Great post, i love this kind of stuff! Thanks for sharing!

#3 3 years ago

Here's a video of the game in action!

#4 3 years ago

Nice, good work! Those bumpers at the lower left and right are funky!

#5 3 years ago

Very impressive!

#6 3 years ago

Awesome work!

#7 3 years ago
Quoted from TopMoose:

Here's a video of the game in action!

Love the music that starts- Are you using a sound module with an SD card?

#8 3 years ago

Great work reviving that old gal!

#9 3 years ago
Quoted from gdonovan:

Love the music that starts- Are you using a sound module with an SD card?

#10 3 years ago

Thought of doing it myself with a few pins.

Device similar to this-

ebay.com link: 1PCS WTV020SD Audio Module micro SD Card Sound Module Game Device Module

You upload your audio file, wire to a trigger and enjoy. I have a proton pack prop that uses a device like this.

#11 3 years ago

I thought you were kidding around about programming a music soundtrack into an EM, but now I'm not entirely sure.

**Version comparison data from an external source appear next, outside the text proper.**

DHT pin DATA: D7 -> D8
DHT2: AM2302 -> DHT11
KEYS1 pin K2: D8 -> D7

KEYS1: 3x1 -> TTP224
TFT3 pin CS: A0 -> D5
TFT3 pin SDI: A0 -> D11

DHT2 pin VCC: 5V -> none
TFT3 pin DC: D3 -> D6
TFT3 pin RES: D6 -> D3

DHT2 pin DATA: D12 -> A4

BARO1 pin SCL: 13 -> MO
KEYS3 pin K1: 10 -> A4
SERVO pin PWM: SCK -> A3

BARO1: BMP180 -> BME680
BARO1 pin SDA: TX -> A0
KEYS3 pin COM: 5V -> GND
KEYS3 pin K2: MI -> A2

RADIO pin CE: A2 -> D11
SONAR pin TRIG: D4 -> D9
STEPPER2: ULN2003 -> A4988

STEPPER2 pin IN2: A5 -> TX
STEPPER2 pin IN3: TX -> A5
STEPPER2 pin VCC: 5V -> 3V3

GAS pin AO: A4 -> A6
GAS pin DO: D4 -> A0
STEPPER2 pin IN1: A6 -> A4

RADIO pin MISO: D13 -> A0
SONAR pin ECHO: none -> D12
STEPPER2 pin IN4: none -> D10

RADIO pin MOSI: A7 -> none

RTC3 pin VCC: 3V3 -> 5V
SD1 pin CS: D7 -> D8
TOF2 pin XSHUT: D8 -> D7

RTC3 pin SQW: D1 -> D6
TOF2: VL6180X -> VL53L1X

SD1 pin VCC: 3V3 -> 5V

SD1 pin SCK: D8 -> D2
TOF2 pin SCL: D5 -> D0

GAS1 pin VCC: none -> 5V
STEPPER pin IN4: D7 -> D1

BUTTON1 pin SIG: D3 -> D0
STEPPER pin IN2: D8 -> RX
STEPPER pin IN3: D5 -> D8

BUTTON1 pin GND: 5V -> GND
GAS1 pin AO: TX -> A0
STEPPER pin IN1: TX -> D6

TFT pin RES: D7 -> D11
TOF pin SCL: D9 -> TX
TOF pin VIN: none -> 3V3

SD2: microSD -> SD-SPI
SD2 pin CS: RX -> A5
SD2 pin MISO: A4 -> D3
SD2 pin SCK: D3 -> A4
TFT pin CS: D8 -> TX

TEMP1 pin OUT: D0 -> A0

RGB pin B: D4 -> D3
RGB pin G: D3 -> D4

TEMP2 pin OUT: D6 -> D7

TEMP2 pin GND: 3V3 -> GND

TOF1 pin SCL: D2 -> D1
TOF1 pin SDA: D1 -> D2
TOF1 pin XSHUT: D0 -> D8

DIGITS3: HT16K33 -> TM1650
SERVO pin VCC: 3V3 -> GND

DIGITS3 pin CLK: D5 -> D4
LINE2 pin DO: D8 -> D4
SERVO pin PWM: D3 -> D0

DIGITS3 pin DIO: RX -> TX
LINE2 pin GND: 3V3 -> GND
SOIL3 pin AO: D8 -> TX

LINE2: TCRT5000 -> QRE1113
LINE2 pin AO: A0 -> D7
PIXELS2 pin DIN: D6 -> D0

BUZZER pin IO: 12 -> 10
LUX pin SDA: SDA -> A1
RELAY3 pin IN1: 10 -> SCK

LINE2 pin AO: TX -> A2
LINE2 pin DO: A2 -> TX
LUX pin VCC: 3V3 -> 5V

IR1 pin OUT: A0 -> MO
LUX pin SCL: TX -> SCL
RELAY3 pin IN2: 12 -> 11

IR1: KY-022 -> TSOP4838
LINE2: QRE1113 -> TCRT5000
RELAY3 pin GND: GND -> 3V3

The music in the video isn't coming from the game - I added it in the video editing process. The songs are "Dizzy Fingers" and "Sing Sing Sing", both by Benny Goodman.

#12 3 years ago
Quoted from TopMoose:

I thought you were kidding around about programming a music soundtrack into an EM, but now I'm not entirely sure.
The music in the video isn't coming from the game - I added it in the video editing process. The songs are "Dizzy Fingers" and "Sing Sing Sing", both by Benny Goodman.

Oh no I was dead serious.

You timed it just right at the start of the video. I have a Williams Touchdown that I was thinking about programming a module to play an NFL broadcast TV clip "TOUCHDOWN!!!!!!!!!!!!" when you made a touchdown in the game of course. Would be very easy to trigger from the field position unit. Would be very easy to get a unit with several trigger inputs and have background music playing too.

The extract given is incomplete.